Squaring Mobile Payments

There’s a good chance you’ve heard of Square before. It’s the newest venture from Jack Dorsey, one of the co-founders of Twitter. The idea behind Square is pretty simple. Download an app for your mobile phone, and you can charge credit cards just about anywhere, with the only charge being a per-transaction fee. Square can also send you a tiny little credit card reader (for free), which reduces the transaction fee as it lowers the chance of fraud.

Pretty cool, right? Square’s been up and running for just about six months, but only recently became able to fulfill requests for readers en masse. The end result of Square is in a sense the democratization of credit card payments; anyone can use their credit card to pay for just about anything anywhere, with little to no hassle.

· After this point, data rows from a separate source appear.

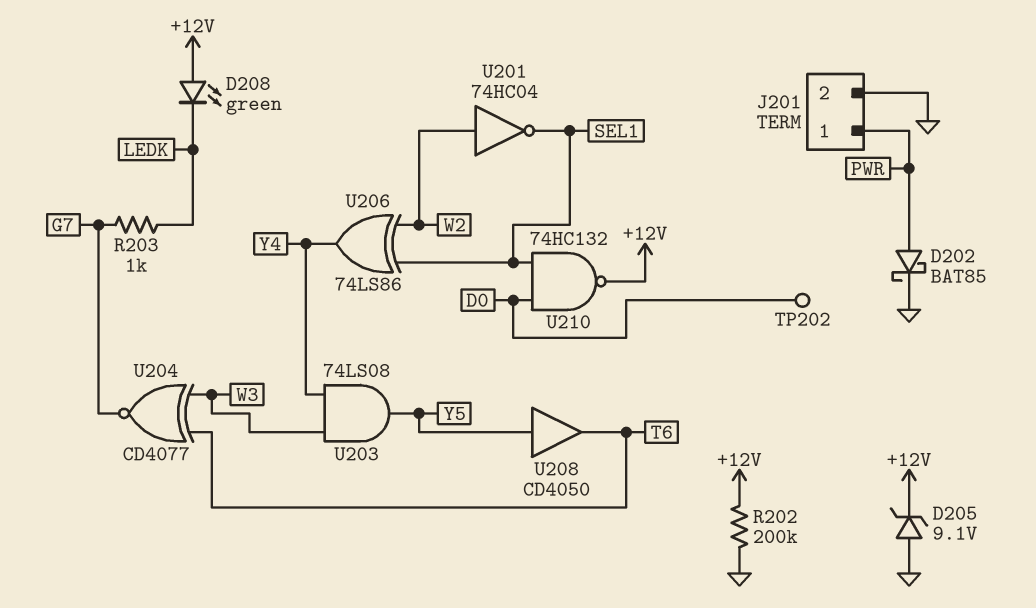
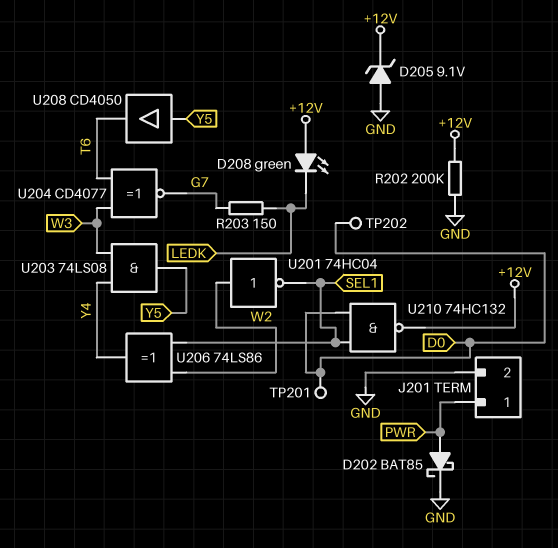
R203: 1k (G7, LEDK) -> 150 (G7, LEDK)
TP201: none -> test point (D0)

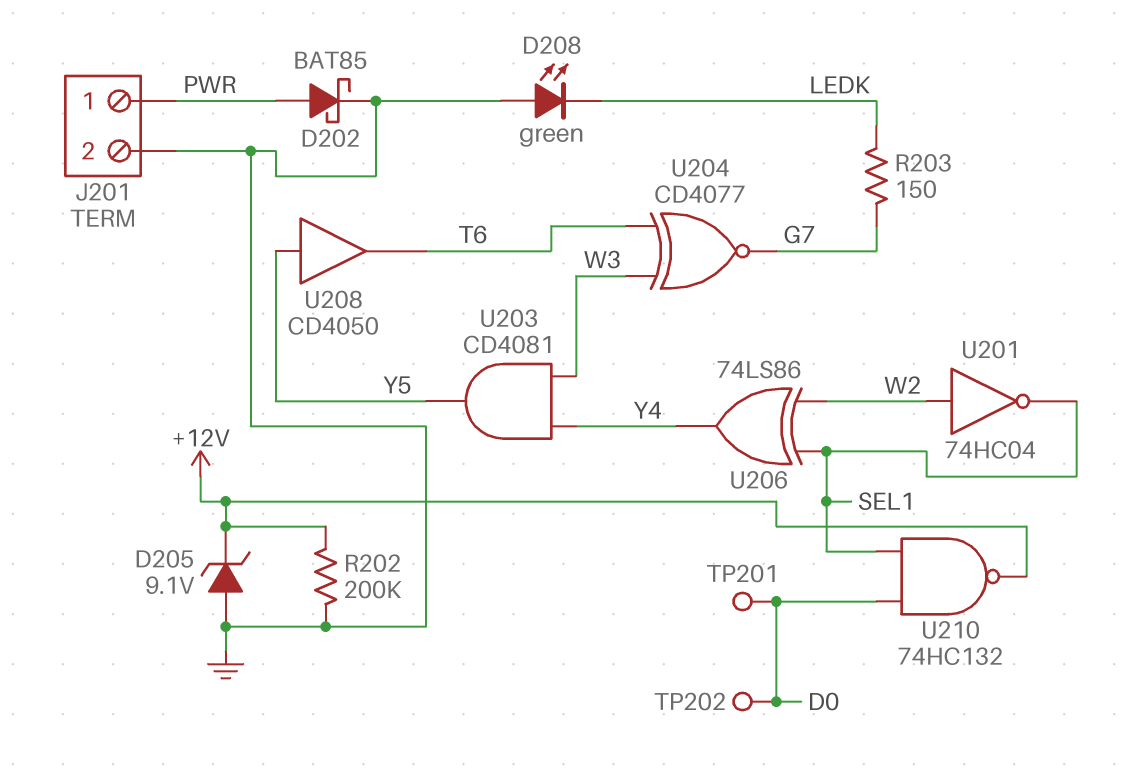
D208: LED green (A +12V, K LEDK) -> LED green (A GND, K LEDK)
U203: AND 74LS08 (in W3, in Y4, out Y5) -> AND CD4081 (in W3, in Y4, out Y5)

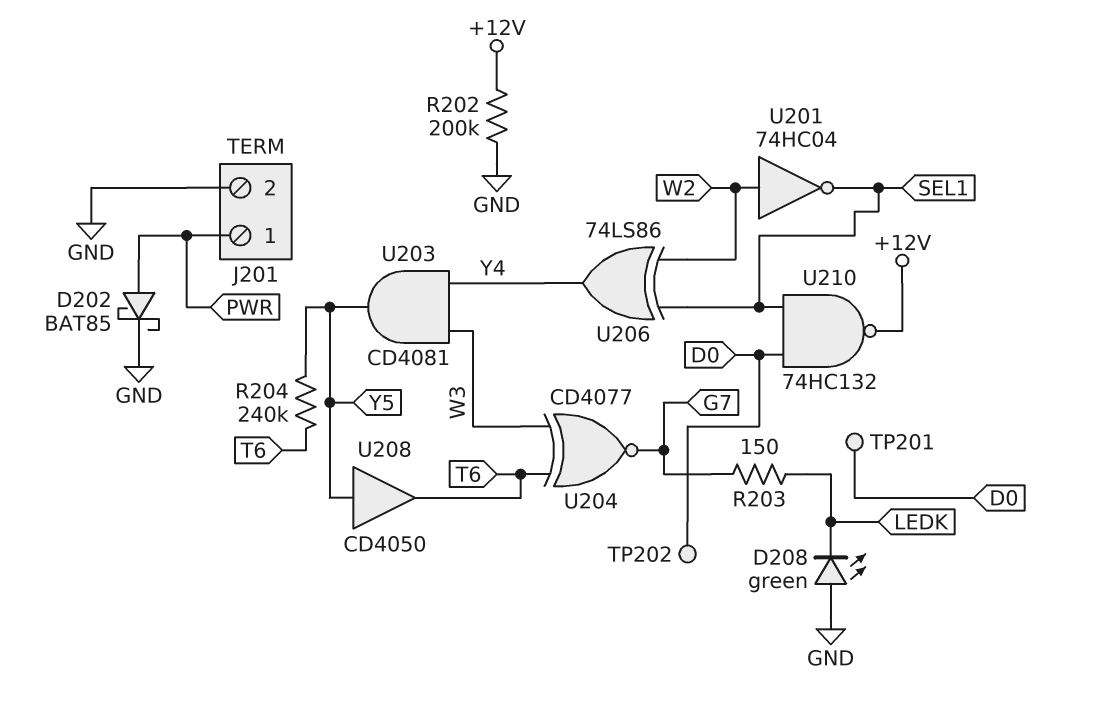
D205: zener 9.1V (A GND, K +12V) -> none
R204: none -> 240k (T6, Y5)

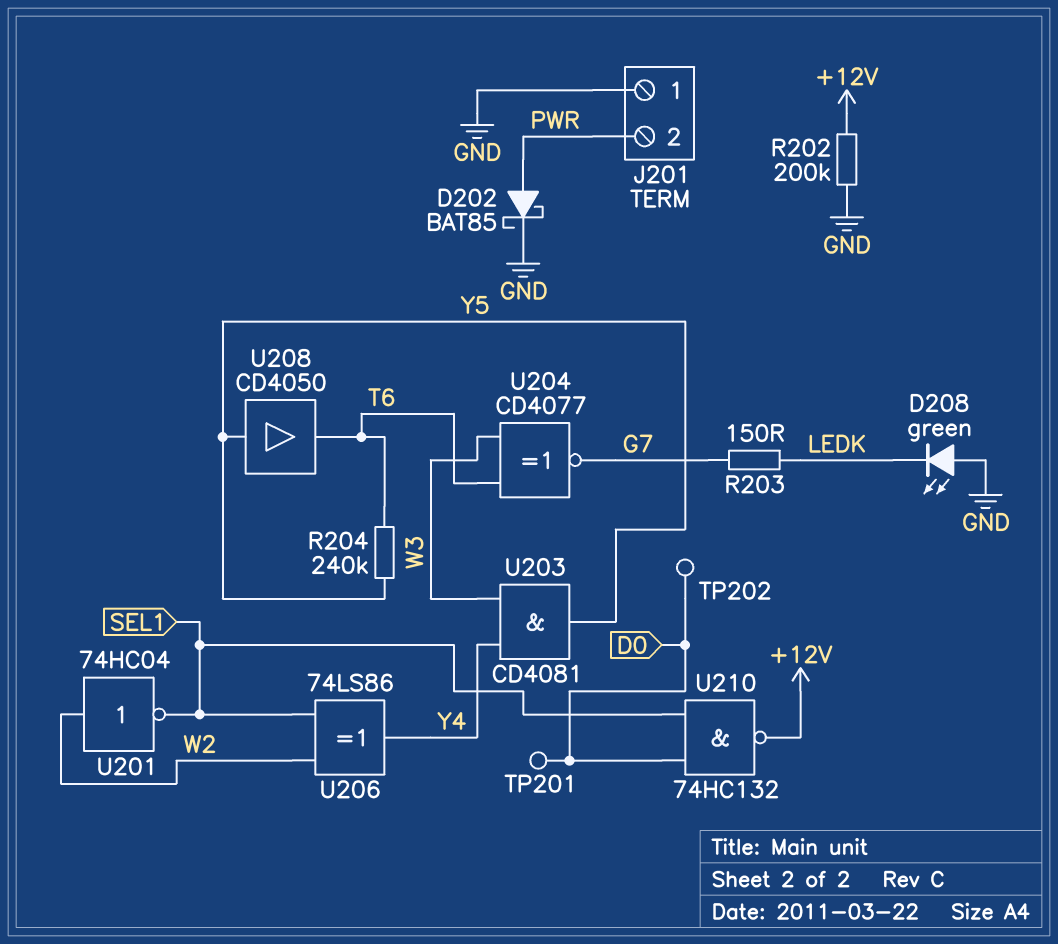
J201 pin 1: PWR -> GND
J201 pin 2: GND -> PWR

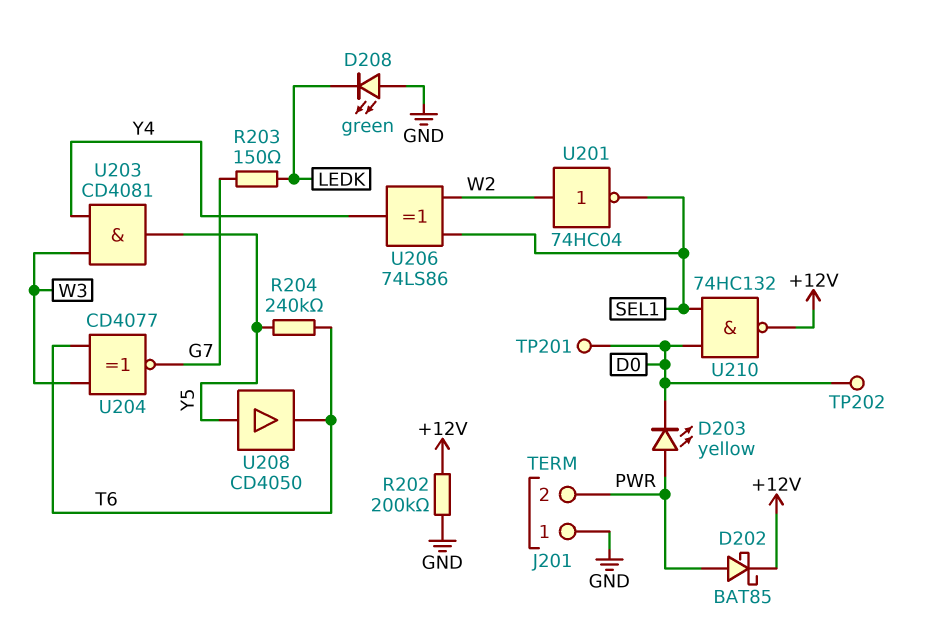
D202: schottky BAT85 (A PWR, K GND) -> schottky BAT85 (A PWR, K +12V)
D203: none -> LED yellow (A PWR, K D0)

This is actually pretty similar to a system that’s been in use for a few years in Kenya called M-PESA (the m stands for mobile and pesa is Swahili for money). M-PESA allows individuals to transfer money and mobile phone minutes from one user to another, with little to no interaction with a traditional bank. As a result, financial transactions become location independent and easy to accomplish, since the system can piggyback upon existing mobile networks.

Using mobile phones as a payment device isn’t all that new though. In the U.S. they’ve been used to purchase ringtones and the like for some time, and they’ve acted as complete mobile payment solutions abroad for years. But what’s great about Square is that it could potentially open up the purchasing power of the U.S. consumer credit system to everyone – from independent artists to tiny companies to international charities.

Brings new meaning to the phrase “accepted everywhere,” doesn’t it?